Los presos fueron llevados por las calles de Galway hasta un monasterio donde los ahorcaron o decapitaron, y me han dicho también que el horror de la escena de esta carnicería, con centenares de hombres llevados como rebaño al suplicio, horrorizó a los habitantes de Galway, espectadores de la matanza, y algunas mujeres de la ciudad arriesgaron la vida envolviendo en sudarios los cuerpos de los españoles para enterrarlos decentemente.
No todos murieron, sin embargo. El codicioso Bingham, con ruin avaricia, se reservó algunos de alto rango y noble cuna por los que esperaba obtener buenos rescates.

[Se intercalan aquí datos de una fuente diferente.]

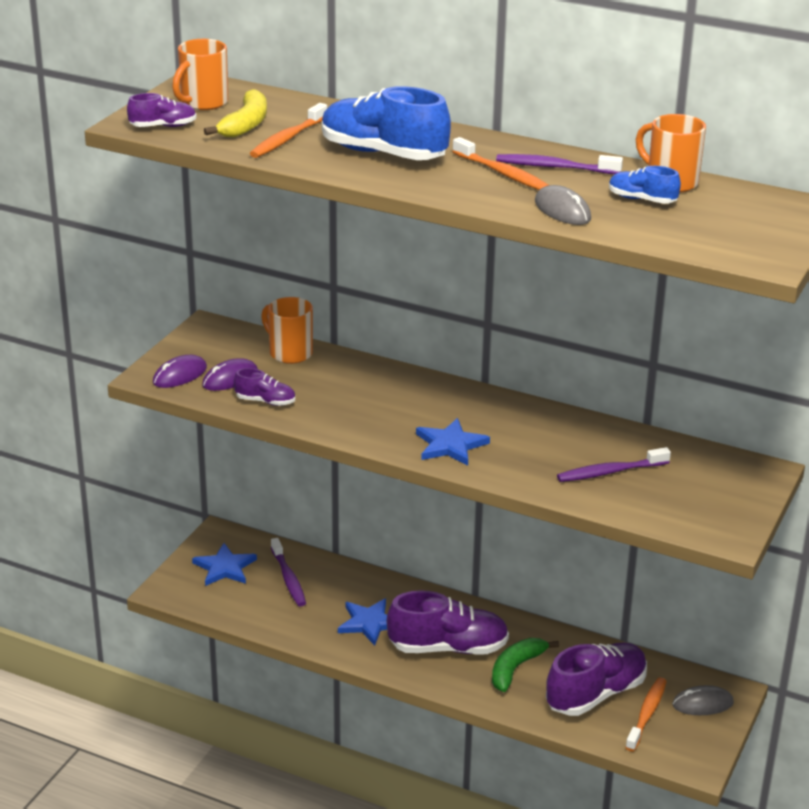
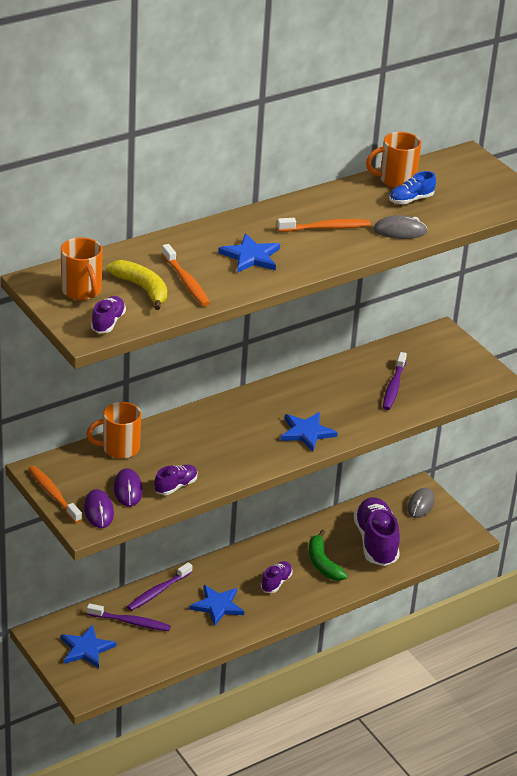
camera: 60 degrees left, 5 degrees up
(383, 154) = (251, 256): blue shoe -> blue star
(448, 648) = (276, 582): purple shoe -> purple shoe, size x0.49
(555, 167) = (336, 207): purple toothbrush -> purple toothbrush (158, 591)
(647, 714) = (411, 531): orange toothbrush -> orange toothbrush (53, 495)

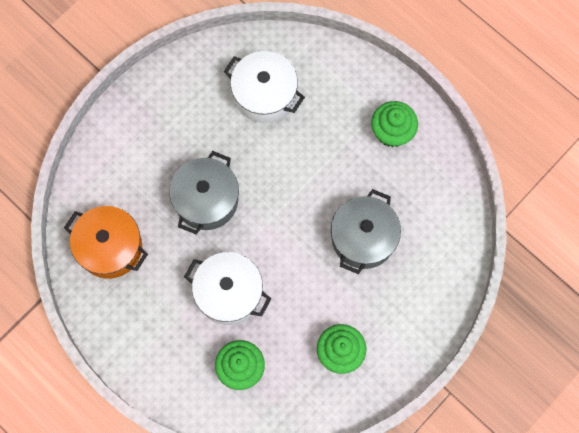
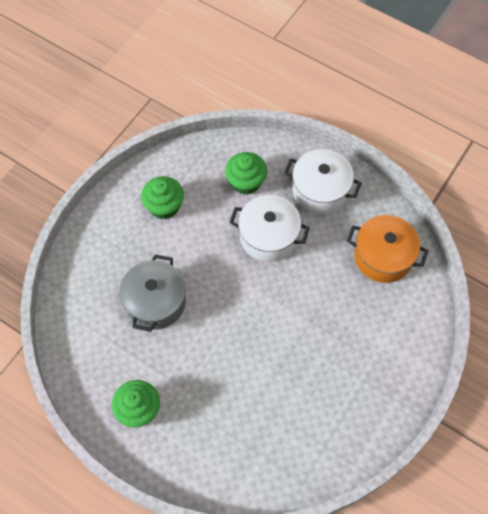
camera: 170 degrees right, 10 degrees down
(206, 200) = (307, 312): grey pot -> none
(264, 94) = (274, 426): white pot -> white pot (320, 190)

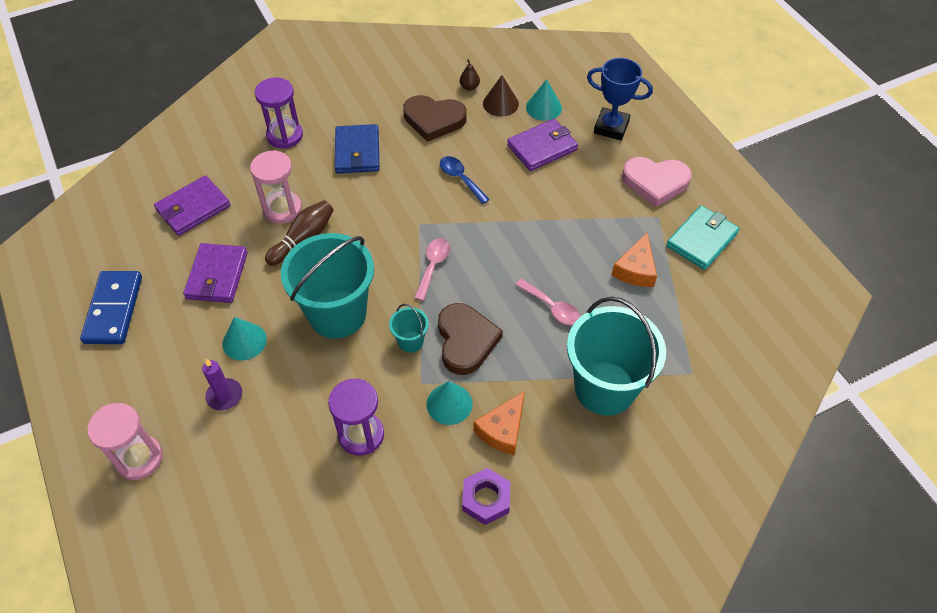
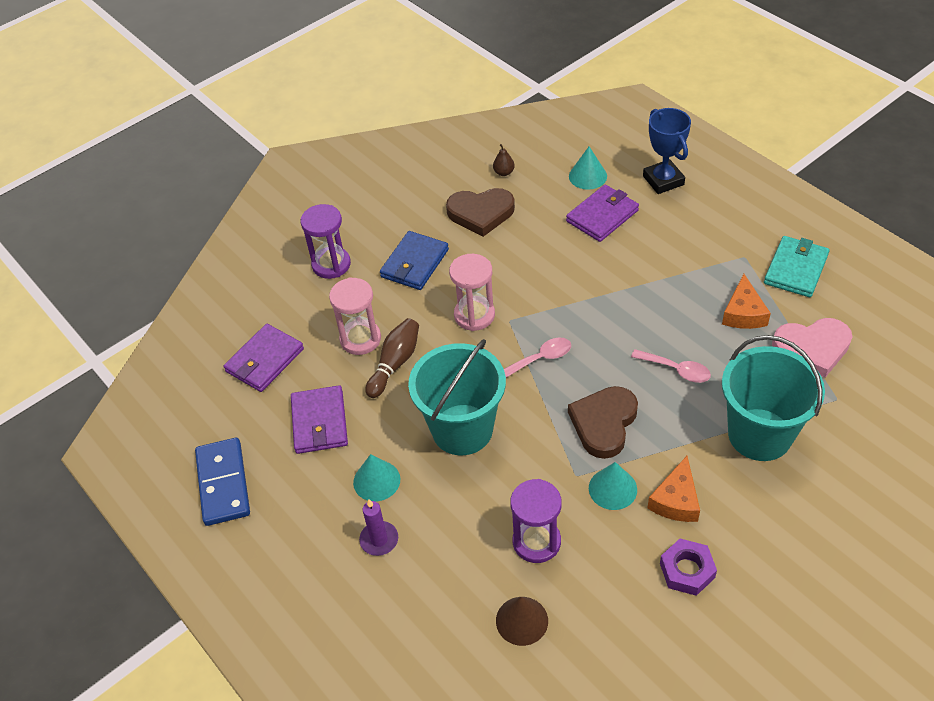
camera: 10 degrees left, 5 degrees down
(139, 458) = (316, 625): pink hourglass -> pink hourglass (474, 315)
(357, 152) = (414, 263): blue wallet -> blue wallet turned 45 degrees clockwise
(410, 341) = (548, 438): turquoise bucket -> none
(433, 266) = (540, 359): pink spoon -> pink spoon turned 60 degrees clockwise
(461, 179) = (533, 266): blue spoon -> none
(466, 341) = (604, 423): brown heart -> brown heart turned 135 degrees counterclockwise
(500, 103) = (542, 182): brown cone -> brown cone (522, 620)
(611, 127) = (663, 180): blue trophy -> blue trophy turned 60 degrees clockwise
(655, 182) = (728, 224): pink heart -> pink heart (812, 348)

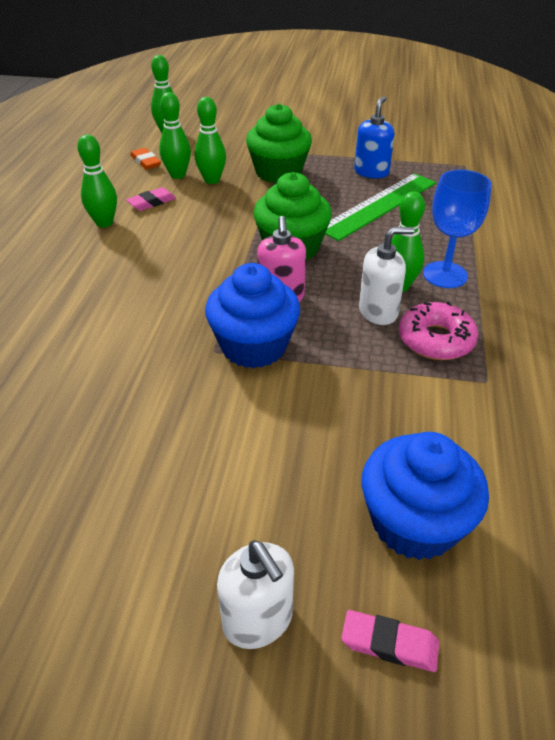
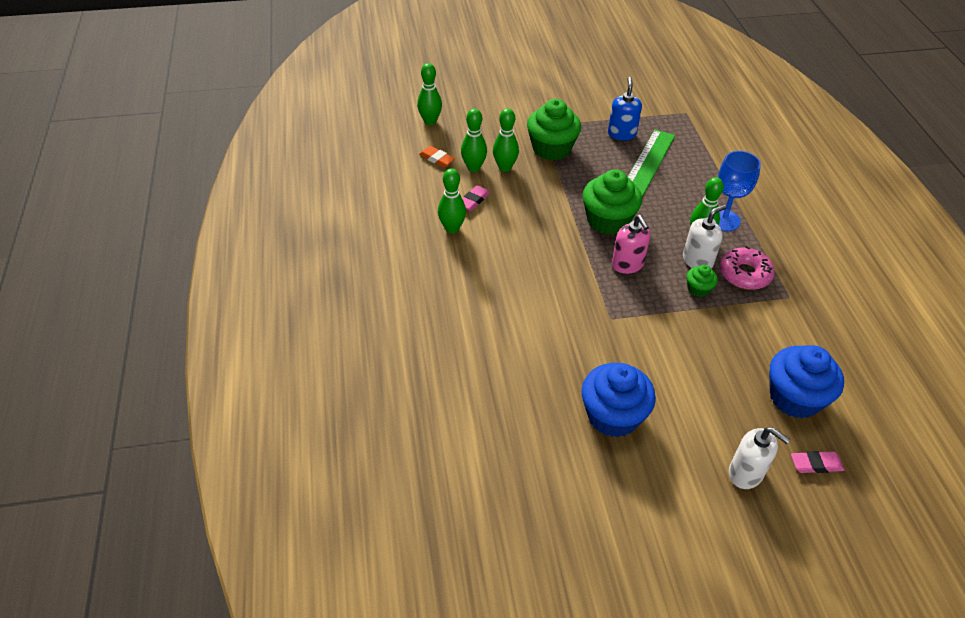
camera: 20 degrees left, 5 degrees up
(254, 346) = (634, 308): blue cupcake -> blue cupcake (613, 416)
(357, 343) = (698, 289): none -> green cupcake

Cuando el virrey, temeroso de pasar por blando ante la reina, se enteró de que Bingham había ahorrado esas vidas, le reprendió y exigió rápidas ejecuciones sin excepción alguna. Así lo hizo el gobernador, y me contaron también que, por alguna extraña razón, solo dos españoles fueron perdonados, ambos de noble familia. Trasladados a Londres, allí estuvieron presos varios años hasta que se hizo efectivo el pago de su rescate, que no es difícil de suponer, pasaría a manos de la reina, esa arpía avarienta con pinta de espantapájaros enjoyado, si hemos de creer a los retratos que he visto de ella, pues en persona no la conozco.
Con la galantería que esperaba, el español se inclinó ante mí con una profunda reverencia, su sombrero casi rozando mis pies. Yo le di la bienvenida al castillo y le ofrecí asiento junto al fuego de leña que caldeaba la sala. Hablaba en mal inglés y nos entendíamos con dificultad, pero pronto establecimos una atracción amistosa y con gestos y movimientos de manos acabamos interpretando bien lo que queríamos decir cada uno. A pesar de eso, como refuerzo de traducción y testigo, uno de los monjes del castillo, que sabía un poco de español y algo de latín, nos acompañó durante toda la entrevista.
—Mi nombre es Cuéllar, Francisco de Cuéllar, y soy capitán del ejército del rey de España —se presentó.
—Mi nombre es Grace, pero podéis llamarme Granuaile, que es como por aquí me llama todo el mundo. En gaélico significa algo así como Grace la calva valiente, y a fe que lo soy —reí.
Como es lógico, le pregunté a qué había venido y por qué quería meterse otra vez en la boca del infierno de la que tanto le había costado salir.
—De mi venida os habrá hablado, sin duda, nuestro amigo el jesuita de Amberes —respondió un tanto inquieto.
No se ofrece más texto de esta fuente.